Now we want to make the motor spin at the speed we choose. For example, if we want it to spin at 0.3 m/s, we need to increase or decrease power until it reaches that speed.

We calculate the error like this:

float error = targetSpeed - currentSpeed;

We then multiply that error by a constant Kp to get a new PWM value:

float Kp = 300;
pwmValue += Kp * error;

This method is called Proportional Control (P-Control). If the motor is going too slow, the PWM increases. If it’s too fast, it decreases. The goal is to make the error as small as possible. We also use constrain() to make sure the PWM stays between 0 and 255:

pwmValue = constrain(pwmValue, 0, 255);

Finally, we send this PWM value to the motor using:

driveMotor(pwmValue);

This function sets RPWM to the PWM value and turns off LPWM, which makes the motor go forward.

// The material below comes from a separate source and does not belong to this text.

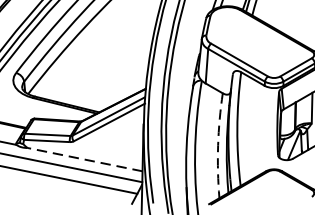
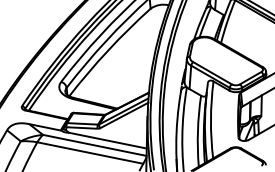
arc: (217, 146) -> (197, 131), dashed -> solid
line: (84, 159) -> (107, 140), dashed -> solid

Changing Speed Using Serial Monitor

In the loop(), we also listen for user input from the Serial Monitor:

if (Serial.available()) {
  String input = Serial.readStringUntil('\n');

If you type a number like 0.3, the program sets that as the new target speed. If you type 'c', it starts the encoder calibration process.

Encoder Calibration

Sometimes, your encoder might have a different number of ticks per wheel turn than expected. That’s why the code includes a helper function:

void calculateEncoderCPR() {
  encoderTicks = 0;
  Serial.println("Rotate wheel 1 full turn by hand...");
  delay(5000);
  int countedTicks = encoderTicks;

This resets the encoder count and waits for 5 seconds so you can turn the wheel once. It then prints how many ticks it counted during one full rotation. You can use that number to update encoderCPR for more accurate speed measurement.

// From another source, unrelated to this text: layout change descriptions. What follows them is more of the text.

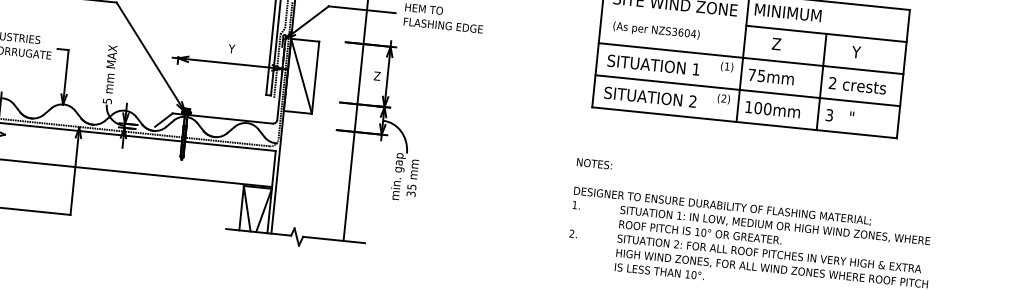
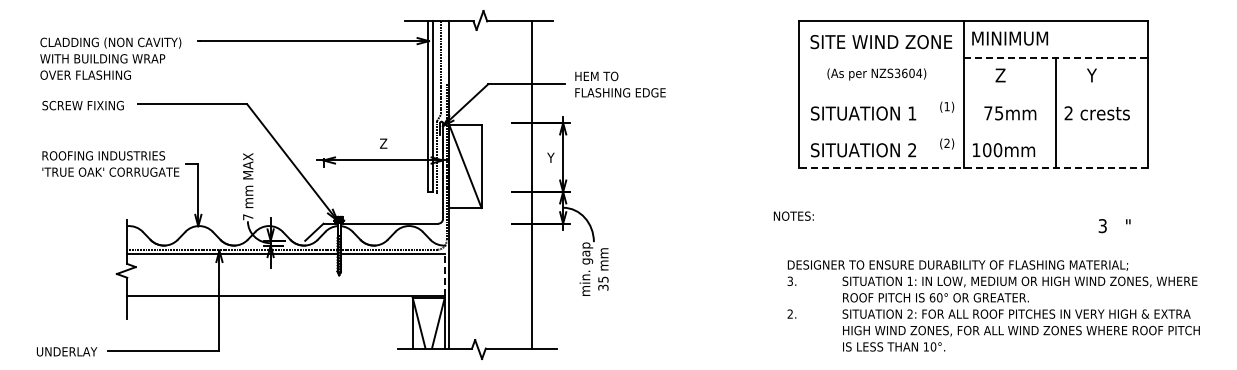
text: (656, 31) -> (876, 74), moved
line: (826, 34) -> (1055, 58), solid -> dashed
text: (232, 48) -> (383, 143), Y -> Z
line: (750, 58) -> (972, 94), removed
text: (377, 75) -> (551, 157), Z -> Y
text: (771, 77) -> (1010, 113), moved
line: (747, 90) -> (972, 131), removed
text: (107, 101) -> (248, 217), 5 -> 7
text: (839, 116) -> (1114, 226), moved
line: (744, 122) -> (973, 168), solid -> dashed
text: (594, 163) -> (793, 215), moved
line: (273, 169) -> (444, 275), solid -> dashed
text: (574, 205) -> (789, 281), 1. -> 3.
text: (697, 231) -> (932, 297), 10° -> 60°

This is a great starting point for controlling the speed of a motor using feedback from an encoder. By using P-control, we can make sure the motor maintains a steady speed, even if the load or power supply changes. This kind of control is useful in many real-world machines, like robots, conveyors, and even 3D printers.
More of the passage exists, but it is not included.